At this stage it is difficult to predict the shape of the post-merger scenario, if only because, due to its geographic reach and its financial implications, this transaction is going to have to be notified to the EU Commission under the 2004 EU Merger Regulation.  In an allied context to that of merger review at Union level, and thanks to the “legitimate interests”  clause of Article 21(4) of the Regulation, domestic media regulators are very likely to conduct a careful scrutiny of the consequences of the merger for media plurality in their respective jurisdictions.

From a competition law and policy standpoint, it should be emphasised that any ex ante control on the proposed concentration is not going to be the “last word” on its compliance with a system of genuine and undistorted competition.  As the CJEU forcefully stated in Viho, any “unilateral conduct” such as that at issue in that specific case would not have escaped scrutiny in light of Article 102 TFEU, provided that the condition for the application of that provision–especially as regards the existence of a position of market power on the part of the “corporate entity”.  Consequently, it could be expected that, if the group seen as a unitary entity enjoyed significant market power, conduct designed, for instance to apply “different conditions to equivalent transactions” or to discriminate customers on the basis of, inter alia, their geographic location, or, more generally, to “limit markets”, it would held liable for an infringement of this provision (see e.g., mutatis mutandis case 27/76, United Brands Company v Commission, [1978] ECR 207, especially paras. 157-160).

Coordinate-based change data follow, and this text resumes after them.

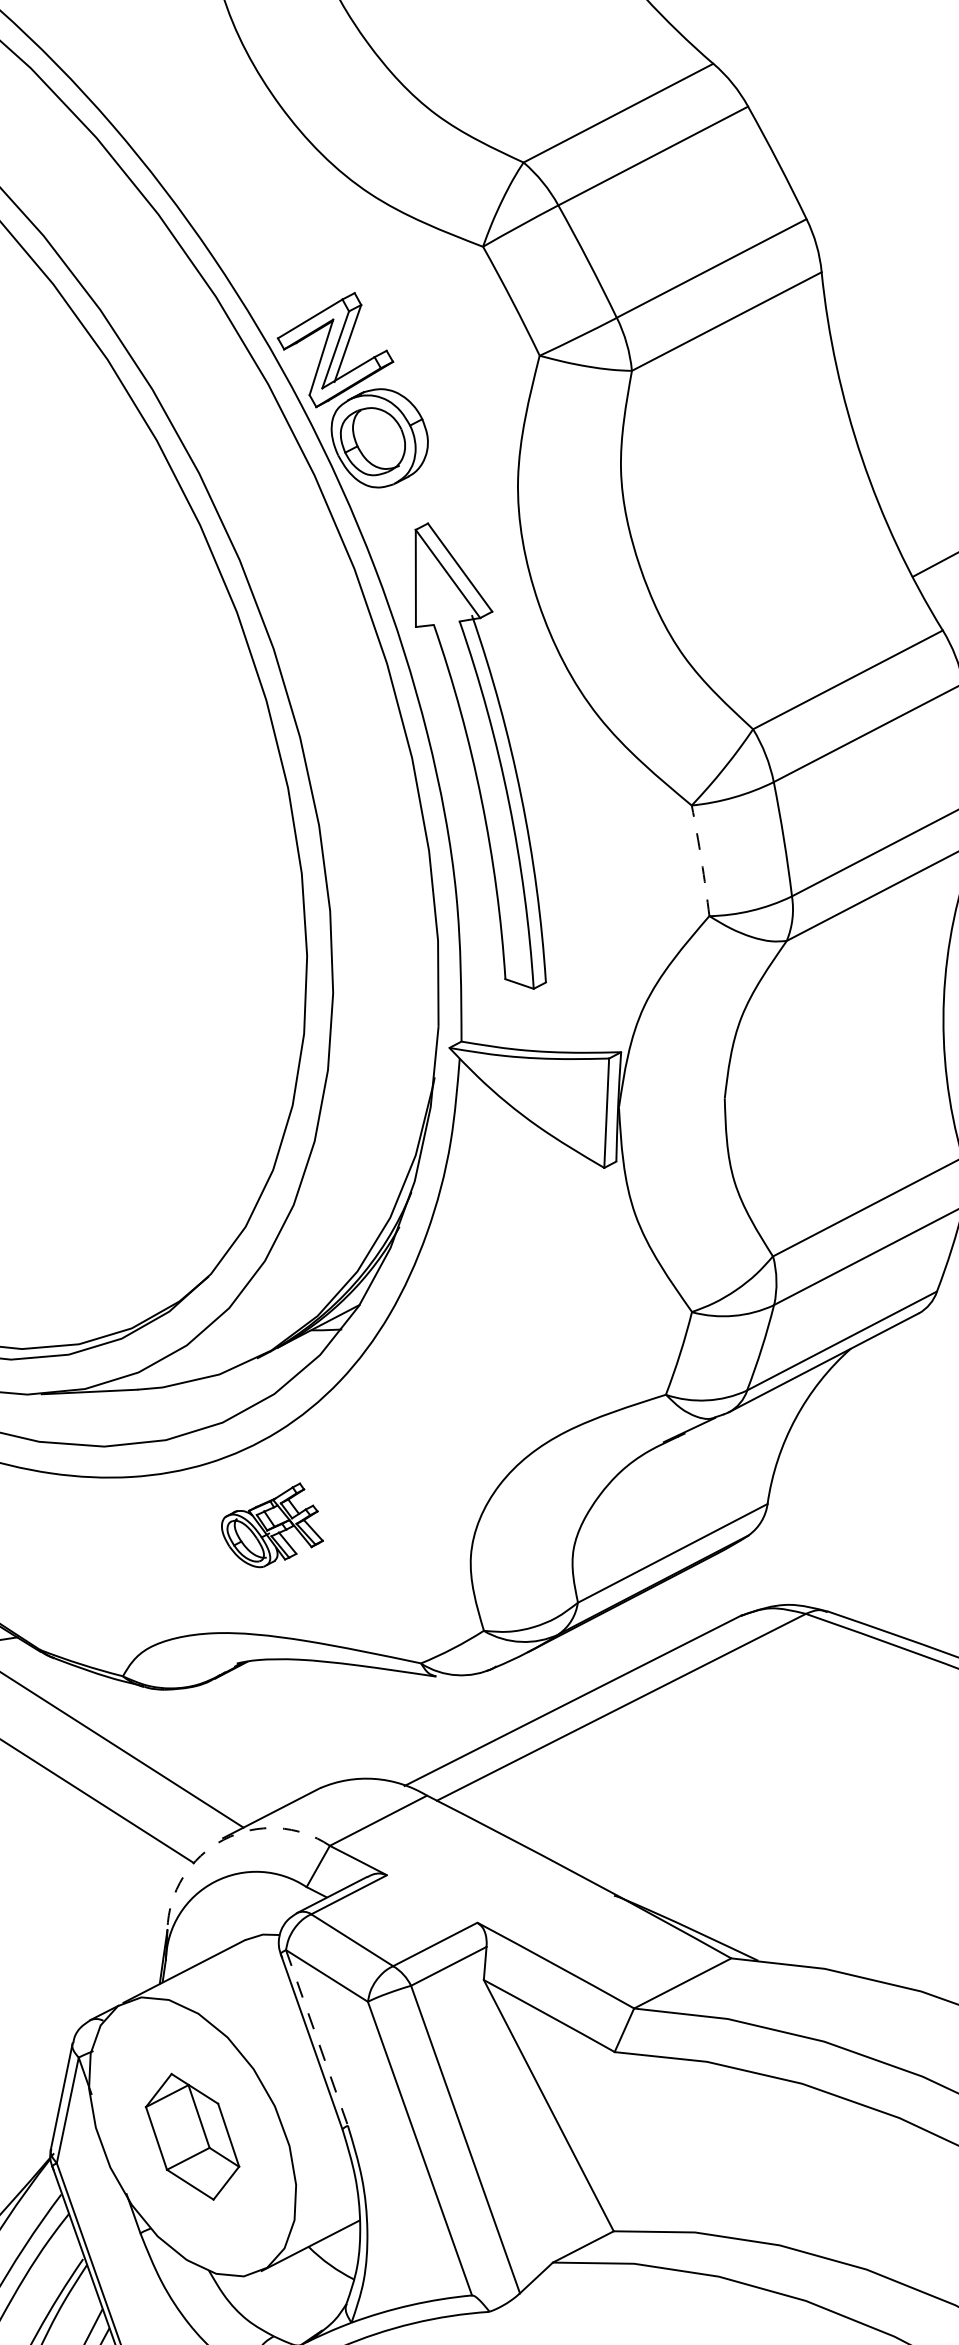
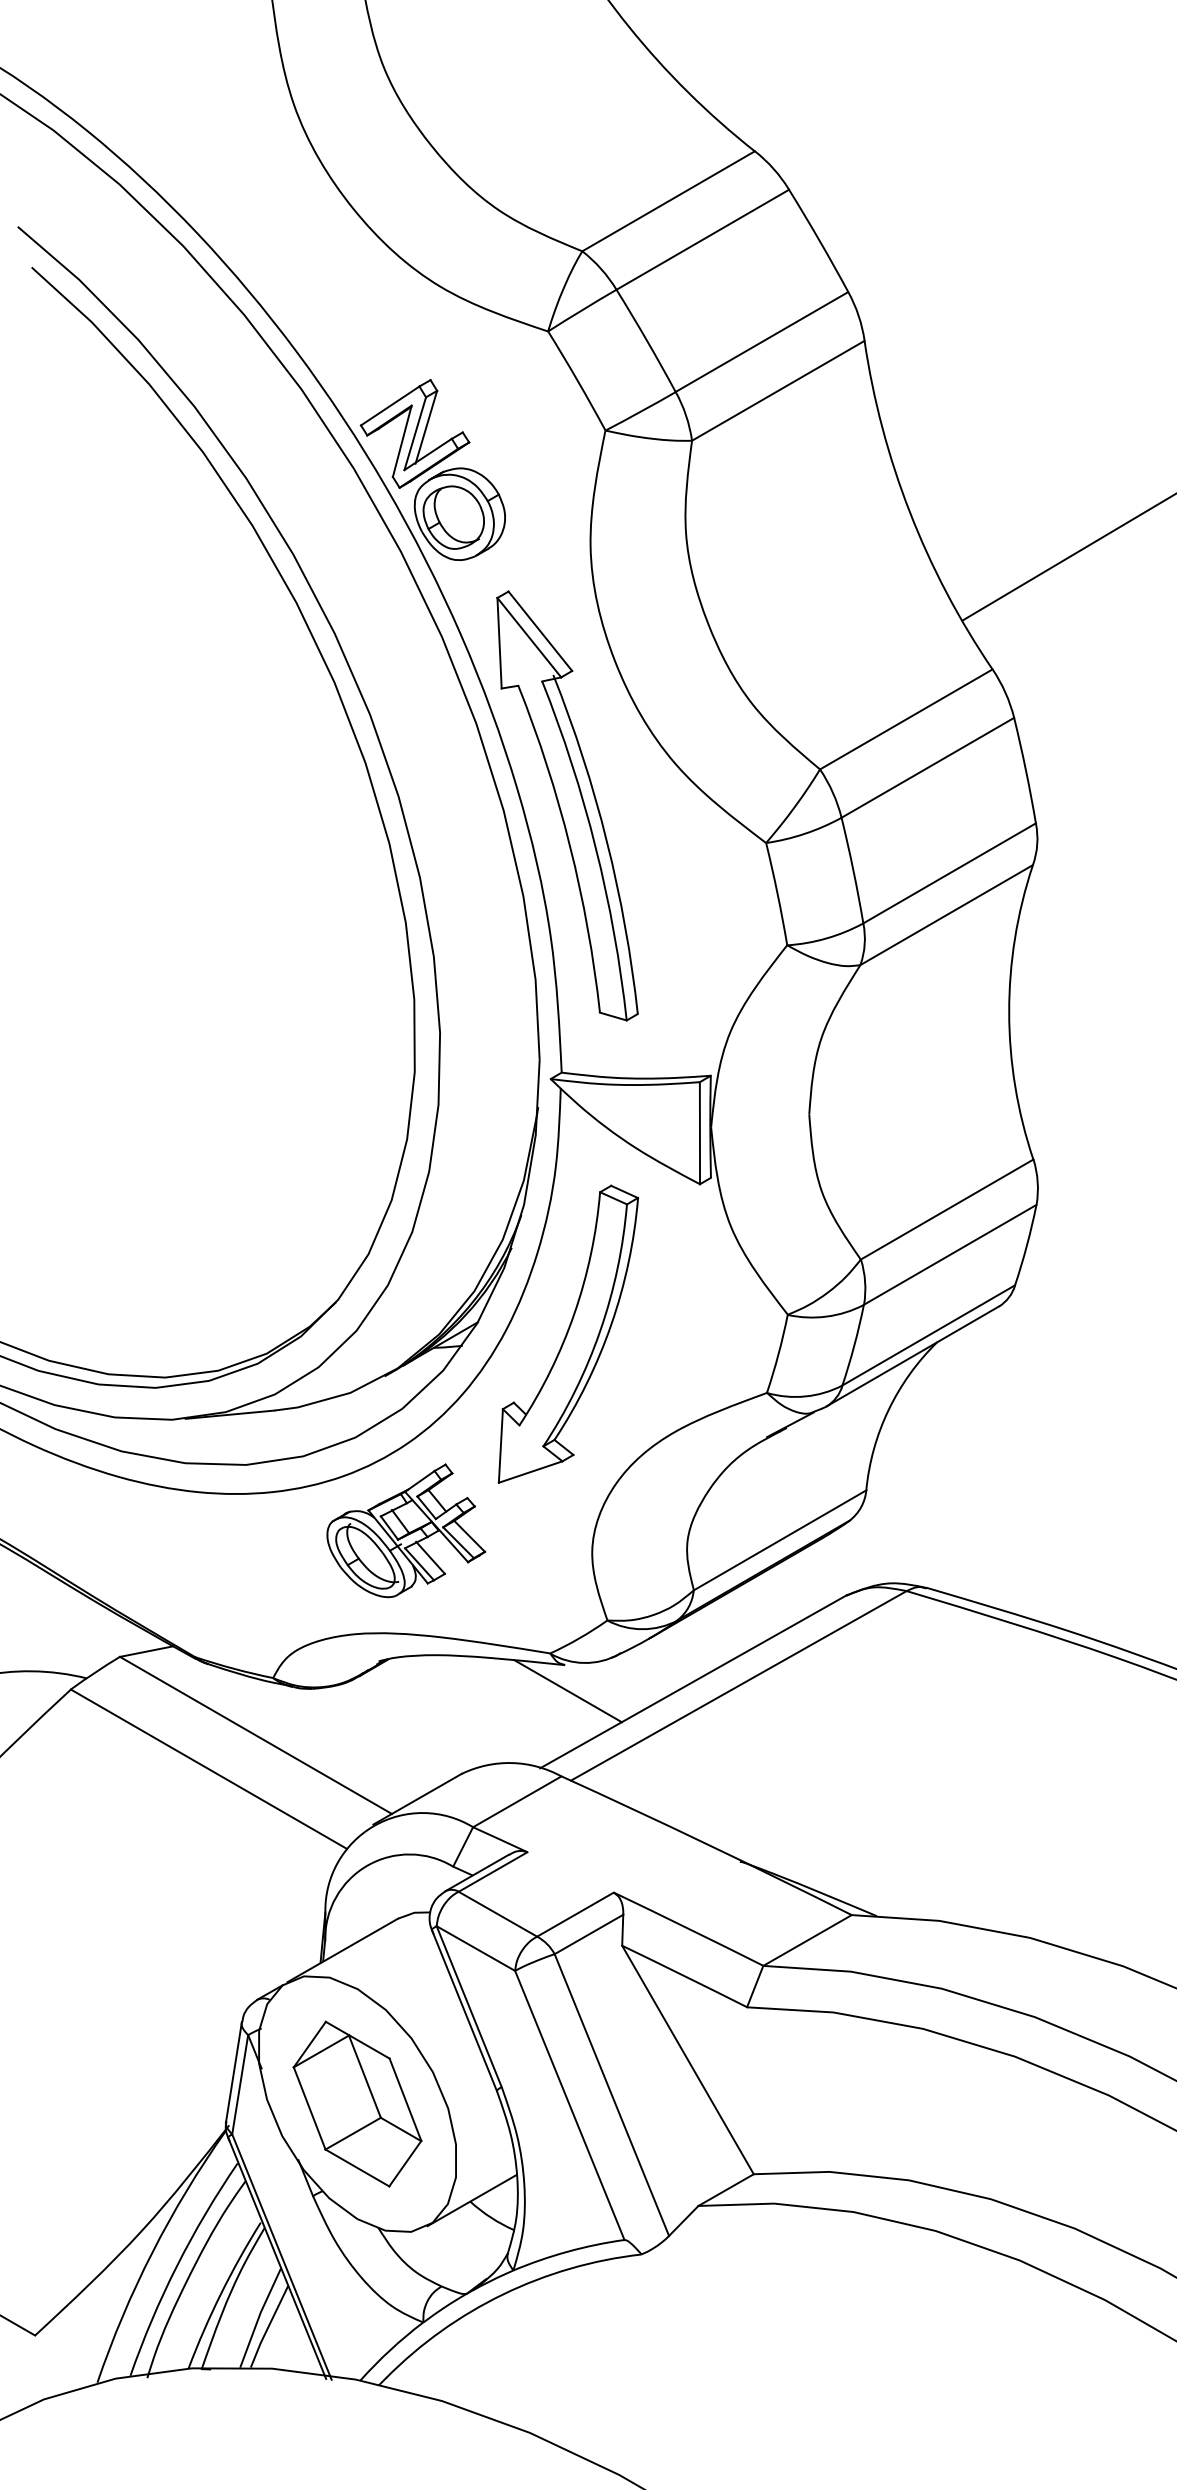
arc: (701, 860) -> (777, 893), dashed -> solid
part: (455, 1321) -> (567, 1333), added
part: (272, 1524) -> (406, 1530), size x1.67
line: (437, 1704) -> (567, 1691), added
arc: (223, 1840) -> (373, 1826), dashed -> solid
line: (317, 2037) -> (469, 2006), dashed -> solid
part: (192, 2136) -> (357, 2103), size x1.43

As was highlighted by several media outlets, BSkyB, in its post-merger configuration, is likely to “swallow” a significant slice of the European market for payTV and ISP services; according to Juliette Garside from the Guardian, “(…) The acquisition will double Sky’s customer base from 11.5m in the UK to 20m when it includes Germany, Austria, Switzerland and Italy; and will increase group revenues from £7.6bn to £11.2bn. (…)” (see:  Yet, it is an open question, at this stage, whether this is going to amount to having a dominant position on rather extensive and diverse geographic markets.  Yet, one cannot help but wonder whether Ms Murphy’s victory for pub landlords and tenants as well as for football mad EU citizens may have had a part in BSkyB bid for such an important and wide-ranging concentration which, as things now stand, may appear to be perhaps the only way in which the status quo of “national licenses” can be restored.  At this stage, one cannot do much more than sit on the sofa, with a big bag of popcorn eagerly waiting for the next instalment of this long-running saga.